AIM To study the refractive status and corneal topography in Down’s syndrome.
METHOD A matched cohort subgroup of 50 individuals with Down’s syndrome in the Manchester area aged 15–22 years was studied by refraction, corneal topography, A-scan biometry, slit lamp examination, and orthoptic examination.
RESULTS (1) A linear relation was found between axial length and spherical equivalent refraction. There was no statistical relation between keratometry and the axial length. (2) 80% of the group had a hyperopic refraction (mean +2.46 D, range +0.5 to +7.5 D); 18% were myopic (mean −2.75 D, range −0.5 to −8.0 D); and 2% were emmetropic (within plus or minus 0.5 D of zero).
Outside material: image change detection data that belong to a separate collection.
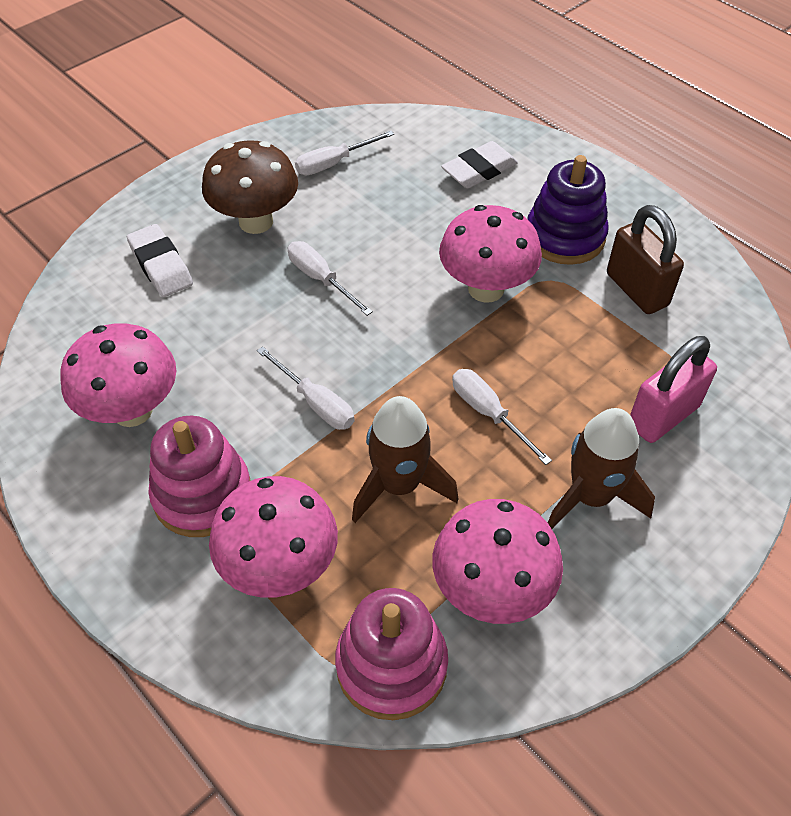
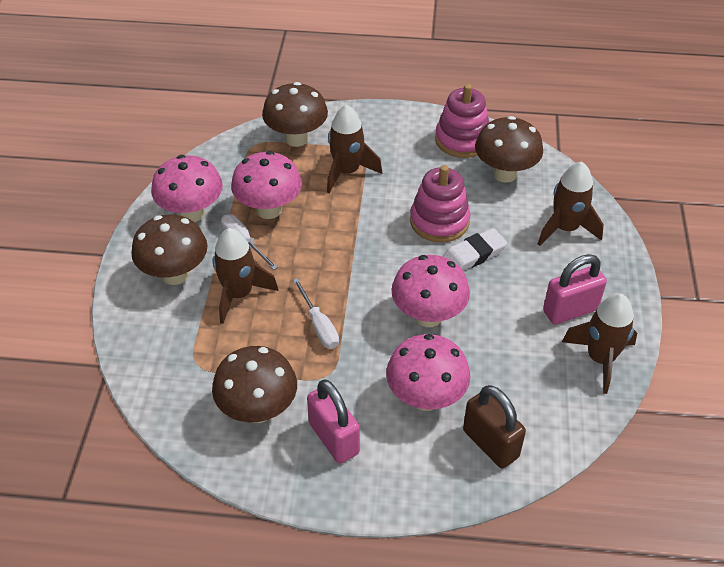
brown mushroom: 1 -> 4
brown rocket: 2 -> 4
pink padlock: 1 -> 2
purple stacking toy: 1 -> 0
white eraser: 2 -> 1
white screwdriver: 4 -> 2

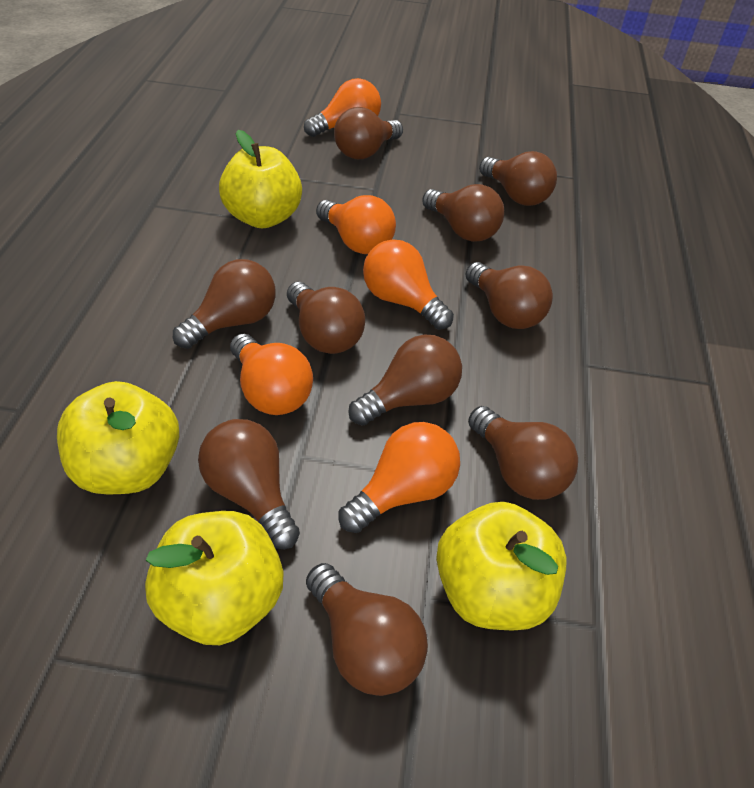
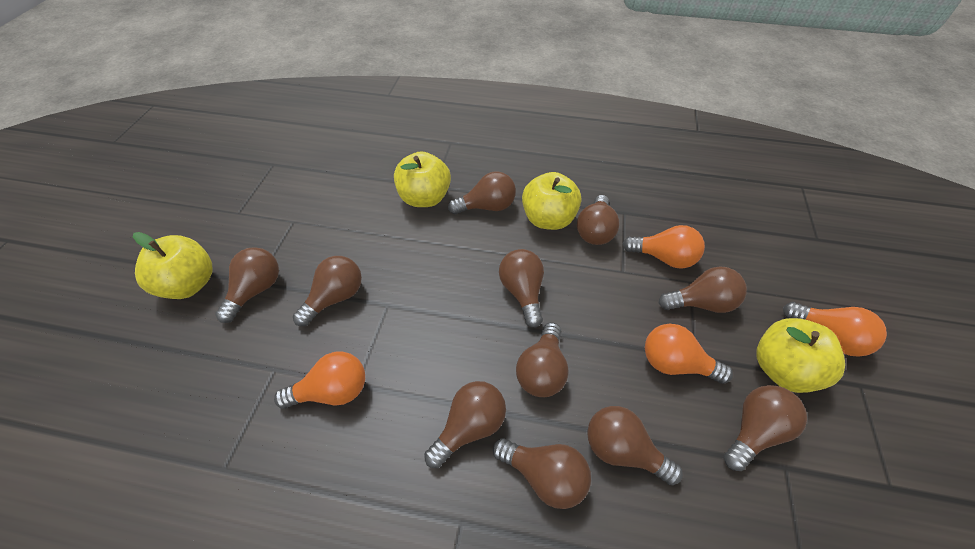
brown light bulb: 10 -> 11
orange light bulb: 5 -> 4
The overall mean spherical equivalent refraction was +1.43 (SD 2.86) D. 63% of eyes could see 6/12 or better and 66% of the individuals had a binocular vision of 6/12 or better. (3) Corneal topography was generally of a regular “bow tie” pattern, but there was a high incidence of oblique cylinders. Mean cylinder strength was 1.14 (1.15) D. (4) The prevalence of overt keratoconus was 2%. 6% had corneal topography with inferior steepening which may be a preclinical keratoconic process.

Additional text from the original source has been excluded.